Reputation:
I've been reading about synchronization in java and I've got a question. So the examples I've seen are either a class creates a synchronized block on a local object. Or a synchronized method. Neither of those two is ideal for my situation. So I have a static instance of a class that holds all the data from the entire application. Variables on that class are created as "private", I created getters to retrieve those values. Some of those values need to be accessed by only one thread at a time from difference classes across the application. Since they are created as private I'm using the synchronized block as follows...
public class Music{
private ArrayList<Album> albums;
private static Music musicObject = new Music();
public ArrayList<Album> getAlbums()
{
return albums;
}
public Music getInstance()
{
return musicObject;
}
}
public class Album {
private Date releaseDate;
private String singer;
public Date getReleaseDate()
{
return releaseDate;
}
public String getSinger()
{
return releaseDate;
}
}
public class AlbumRetrieval
{
private Music data;
public AlbumRetrieval()
{
data = Music.getInstance();
synchronized(data.getAlbums())
{
//No other thread can access the albums variable in here
}
}
}
Can I lock/synchronized an external variable by accessing it through a method call.?
Upvotes: 0
Views: 111
Reputation: 691765
Yes, you can do that. If you couldn't, the code would not compile.
synchronized()
takes an object as "argument". It makes sure that two threads can't enter a synchronized block on this object at the same time.
So, if data.getAlbums()
returns a list, the posted code synchronizes on this list, and no other thread will be able to enter a block that is synchronized on this exact same list while the first thread has not exited its synchronized block.
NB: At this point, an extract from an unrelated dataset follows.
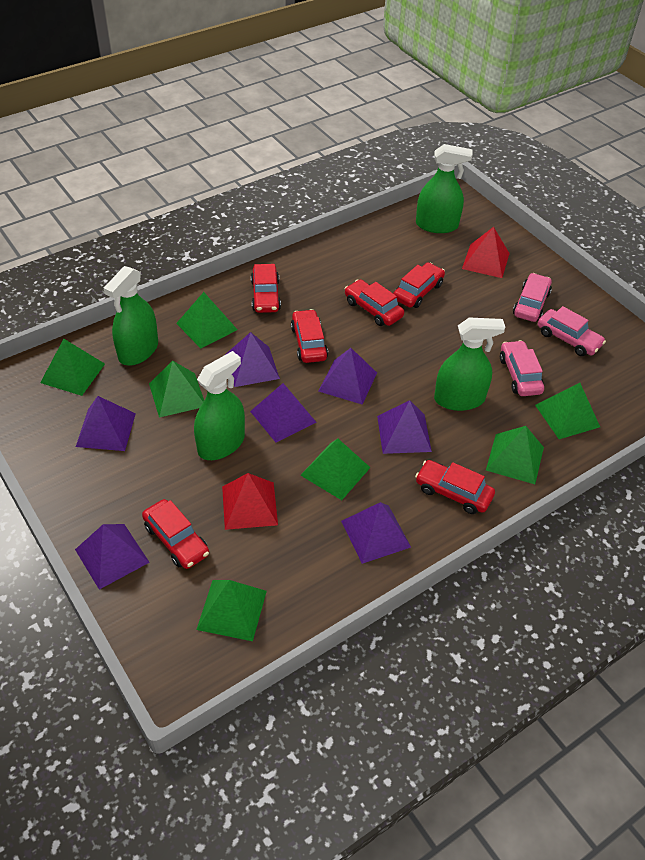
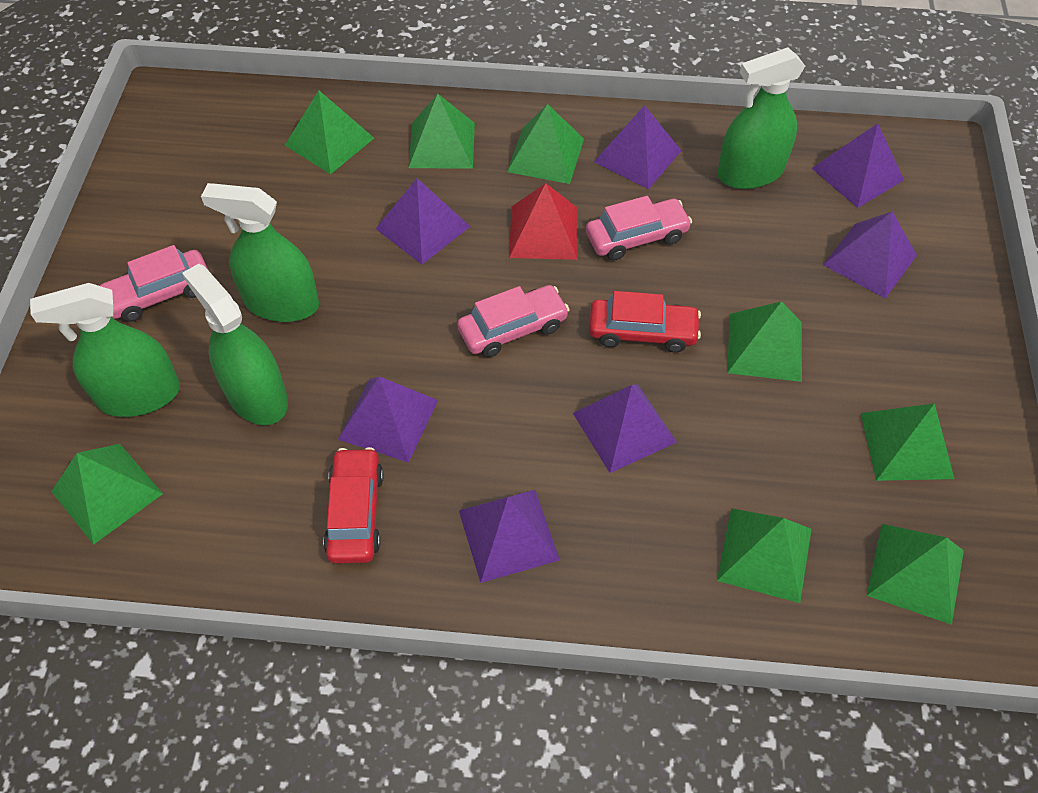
green pyramid: 7 -> 8
red car: 6 -> 2
red pyramid: 2 -> 1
Note that it's quite a bad strategy to enforce thread-safety. You'll have, every time you access data, to make sure to synchronize correctly. This is very error-prone, and can easily lead to deadlocks. You'd better encapsulate all the accesses to the albums into a well-defined class, which takes care of proper synchronization, rather than return a non-thread-safe list and rely on each and every caller to apply the appropriate synchronization.